Provided “AS IS”. No warranty, no guarantees. Use at your own risk — especially on production systems. Read the disclaimer.

Usage Best Practices

HangTrace is designed to be safe and lightweight, but “hang diagnosis” often touches sensitive areas (threads, memory, traces). These best practices help you get useful data without creating new problems.

1) Prefer a short observation window

  • Run HangTrace when the app is clearly hung, but before you force-kill it.
  • If possible, reproduce the hang, then diagnose immediately.

2) Start minimal, escalate carefully

  • Start with: --html (fast, shareable).
  • Use --deep only when needed (more threads/stacks).
  • Use --dump only when you understand the sensitivity of dumps.

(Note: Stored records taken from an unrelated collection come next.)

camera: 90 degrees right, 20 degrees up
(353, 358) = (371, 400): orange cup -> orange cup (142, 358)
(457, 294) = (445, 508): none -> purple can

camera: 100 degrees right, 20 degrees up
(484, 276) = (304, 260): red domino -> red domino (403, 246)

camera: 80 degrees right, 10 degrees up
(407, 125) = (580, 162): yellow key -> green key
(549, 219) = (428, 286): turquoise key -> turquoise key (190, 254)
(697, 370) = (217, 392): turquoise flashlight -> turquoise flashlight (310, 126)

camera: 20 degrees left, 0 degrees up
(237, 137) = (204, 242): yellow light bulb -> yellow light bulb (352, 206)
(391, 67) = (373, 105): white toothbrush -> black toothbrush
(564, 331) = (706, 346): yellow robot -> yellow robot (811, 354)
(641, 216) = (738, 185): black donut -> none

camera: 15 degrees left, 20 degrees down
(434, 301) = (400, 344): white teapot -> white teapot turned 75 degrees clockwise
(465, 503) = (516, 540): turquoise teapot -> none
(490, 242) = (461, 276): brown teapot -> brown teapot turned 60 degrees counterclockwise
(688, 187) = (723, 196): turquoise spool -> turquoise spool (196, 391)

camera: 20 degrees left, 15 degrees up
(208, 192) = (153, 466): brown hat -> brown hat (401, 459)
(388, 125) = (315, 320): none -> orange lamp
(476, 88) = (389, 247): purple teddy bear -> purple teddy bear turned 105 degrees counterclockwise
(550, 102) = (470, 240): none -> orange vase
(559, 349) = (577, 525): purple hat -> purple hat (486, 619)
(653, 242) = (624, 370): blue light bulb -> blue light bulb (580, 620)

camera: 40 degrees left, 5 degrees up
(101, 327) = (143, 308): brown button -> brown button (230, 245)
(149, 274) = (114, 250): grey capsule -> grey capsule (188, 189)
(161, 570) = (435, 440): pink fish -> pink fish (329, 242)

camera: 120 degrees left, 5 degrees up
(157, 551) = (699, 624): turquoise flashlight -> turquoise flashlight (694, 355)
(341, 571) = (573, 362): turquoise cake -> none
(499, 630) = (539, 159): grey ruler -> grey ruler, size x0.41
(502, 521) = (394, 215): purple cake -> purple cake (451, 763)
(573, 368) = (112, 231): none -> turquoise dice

3) Run as Administrator only when necessary

Some processes/threads cannot be inspected without elevation. If you see access denied warnings, rerun HangTrace as Administrator to improve signal quality.

4) Treat dumps and traces as sensitive

  • Minidumps can contain memory fragments (passwords, tokens, documents).
  • ETW traces can reveal process activity and paths.
  • Store artifacts securely and redact/share carefully.

5) Avoid disrupting production

  • Use HangTrace during maintenance windows when possible.
  • Prefer --etw “micro-trace” over long tracing sessions.
  • Document what you ran, when, and why (ticket/incident link).

6) Verify your environment

Run hangtrace --selftest on new machines to confirm reporting/WCT/symbol capability. If you plan to use ETW micro-trace, run hangtrace --selftest --etw test.etl to confirm WPR is available.

Example playbook

hangtrace --process app.exe --html report.html
hangtrace --pid 1234 --deep --dump app.dmp
hangtrace --pid 1234 --etw trace.etl --html report.html

Reminder: HangTrace is a diagnostic tool. Use only with permission and follow local laws and policies.